How can we keep from losing heart?
We’re each called to do something about injustice. This is central to the Christian Gospel. And whether we claim a faith or not, if we’re honest with ourselves we’ll recognize that our consciences tell us we should care and respond when we become aware of others’ suffering. We should base these responses on a vision of society in which people truly come to know security, fulfillment, peace, and health.
But we can’t take ourselves or our efforts too seriously. If we expect to end poverty or hunger or urban slums altogether, we’ll inevitably experience frustration. In the end, good truly will overcome evil, whether we see it in our lifetime, on this earth, or not. But it’s God’s overwhelming love for us that will ultimately make the difference, not our programs and plans. Our job is to respond passionately with our entire lives and make whatever difference we can, and yet we must temper our expectations and trust that God’s love is greater than any grand mess we’re making of this world.
I struggle with this at times. I feel strongly that our individual response to injustice is central to how we each respond to Jesus, that you can’t separate the two. There are serious consequences to our responses, for those around us but also for ourselves because some day we’ll have to take stock of our lives and answer to God for the life He’s given each of us.
I struggle with hope because I fear there’s always something else I should be doing to pursue justice, to express God’s love. I fear I’m not doing enough and I fixate on the suffering I’m unable to end. But then I recall my weaknesses and God’s grace and remember that in reality very little is up to me. Most things are very much out of my control.
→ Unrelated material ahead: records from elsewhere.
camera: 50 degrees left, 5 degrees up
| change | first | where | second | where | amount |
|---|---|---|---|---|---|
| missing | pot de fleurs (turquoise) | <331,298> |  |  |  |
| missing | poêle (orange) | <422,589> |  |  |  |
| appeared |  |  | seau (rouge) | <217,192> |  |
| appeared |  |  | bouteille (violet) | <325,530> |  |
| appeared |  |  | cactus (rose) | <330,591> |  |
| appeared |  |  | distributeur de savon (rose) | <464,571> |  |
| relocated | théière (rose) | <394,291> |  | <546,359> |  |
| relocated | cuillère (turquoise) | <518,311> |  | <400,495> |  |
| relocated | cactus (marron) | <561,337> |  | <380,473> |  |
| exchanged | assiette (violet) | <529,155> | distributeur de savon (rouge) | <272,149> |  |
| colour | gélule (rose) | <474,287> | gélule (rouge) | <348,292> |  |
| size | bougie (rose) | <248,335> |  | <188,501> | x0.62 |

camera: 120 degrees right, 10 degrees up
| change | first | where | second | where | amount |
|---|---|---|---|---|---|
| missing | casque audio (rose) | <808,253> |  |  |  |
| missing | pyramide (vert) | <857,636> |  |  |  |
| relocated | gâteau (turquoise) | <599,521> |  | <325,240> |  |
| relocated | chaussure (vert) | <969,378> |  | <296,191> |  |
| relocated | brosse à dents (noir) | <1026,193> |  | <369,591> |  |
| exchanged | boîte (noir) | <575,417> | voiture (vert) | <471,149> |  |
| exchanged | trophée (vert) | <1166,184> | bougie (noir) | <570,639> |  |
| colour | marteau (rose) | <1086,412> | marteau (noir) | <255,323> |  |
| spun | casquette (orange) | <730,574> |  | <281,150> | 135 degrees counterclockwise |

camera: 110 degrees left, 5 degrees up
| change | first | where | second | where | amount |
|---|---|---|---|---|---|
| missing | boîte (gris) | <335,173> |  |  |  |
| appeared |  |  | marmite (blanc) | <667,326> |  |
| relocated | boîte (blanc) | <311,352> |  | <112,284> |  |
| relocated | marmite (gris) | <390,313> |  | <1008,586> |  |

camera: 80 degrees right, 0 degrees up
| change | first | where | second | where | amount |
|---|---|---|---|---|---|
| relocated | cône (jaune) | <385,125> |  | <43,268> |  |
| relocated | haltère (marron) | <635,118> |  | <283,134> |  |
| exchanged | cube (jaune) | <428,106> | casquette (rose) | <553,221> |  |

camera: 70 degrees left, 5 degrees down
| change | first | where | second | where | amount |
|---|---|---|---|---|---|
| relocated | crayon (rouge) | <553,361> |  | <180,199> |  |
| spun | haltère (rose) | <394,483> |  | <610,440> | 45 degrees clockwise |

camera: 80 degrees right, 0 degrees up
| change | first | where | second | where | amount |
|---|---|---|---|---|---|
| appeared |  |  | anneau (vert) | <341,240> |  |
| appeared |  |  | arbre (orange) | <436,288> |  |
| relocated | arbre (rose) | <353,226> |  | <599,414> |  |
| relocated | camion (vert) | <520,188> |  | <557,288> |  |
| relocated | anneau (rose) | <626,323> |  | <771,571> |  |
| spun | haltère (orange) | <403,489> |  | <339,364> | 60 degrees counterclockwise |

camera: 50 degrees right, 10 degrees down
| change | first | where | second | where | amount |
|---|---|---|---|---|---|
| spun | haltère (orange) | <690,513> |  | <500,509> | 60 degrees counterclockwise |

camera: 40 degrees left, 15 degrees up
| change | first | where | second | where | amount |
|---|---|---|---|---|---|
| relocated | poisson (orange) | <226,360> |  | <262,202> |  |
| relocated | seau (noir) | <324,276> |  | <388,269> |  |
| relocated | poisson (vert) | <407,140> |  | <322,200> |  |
All I can do is answer for my own life, my own decisions.
Also, it’s important to just celebrate all the good things happening amidst the oppression. Many solid ministries are doing fabulous work in urban slums and helping people leave poverty. I also find it helpful to focus on a few communities or families that I can directly help through financial support, advocacy, prayers, and through ongoing relationships. I find that this last piece – relationship – is critical. Relationships with people living or working in urban slums – and an intimate relationship with God – keep me going.
And finally, Jesus commands us to maintain hope: “Do not let your hearts be troubled, and do not let them be afraid.” (John 14:27)
What does the Gospel mean in a place like Lomas de San Isidro (an informal settlement in Mexico City)?
Lomas de San Isidro was the first urban slum I visited. Fortunately, I connected with some ministries that were living out the Gospel well: empowering people to provide for themselves, to develop skills and confidence and courage. The Mexican Association for Rural and Urban Transformation (known as AMEXTRA) provides people in Lomas with microloans to develop housing and small businesses. They teach women to make greeting cards, cut hair, and other skills. Among other things, they also teach them to utilize soy products in their diets.
A trend that people are beginning to recognize more and more is the growth of small church plants in urban settlements throughout the global South. Members of those churches could describe more fully than me what the Gospel means in their settings. But I can tell you that I’ve seen, through those churches, people experiencing personal redemption, spiritual peace amidst suffering, and hope.
Most settlements are characterized by a real lack of security – demolition and eviction are constant, even daily threats. The Gospel has much to say to people living without a secure home. They can find security in God’s constant love. His promises of better days ahead bring them hope. The Gospel also gives people a sense that Jesus hasn’t left them to suffer alone. He is alongside them. And His Spirit strengthens them to stand up for themselves, organize, protest, and claim their rights as members of society and people created in God’s image.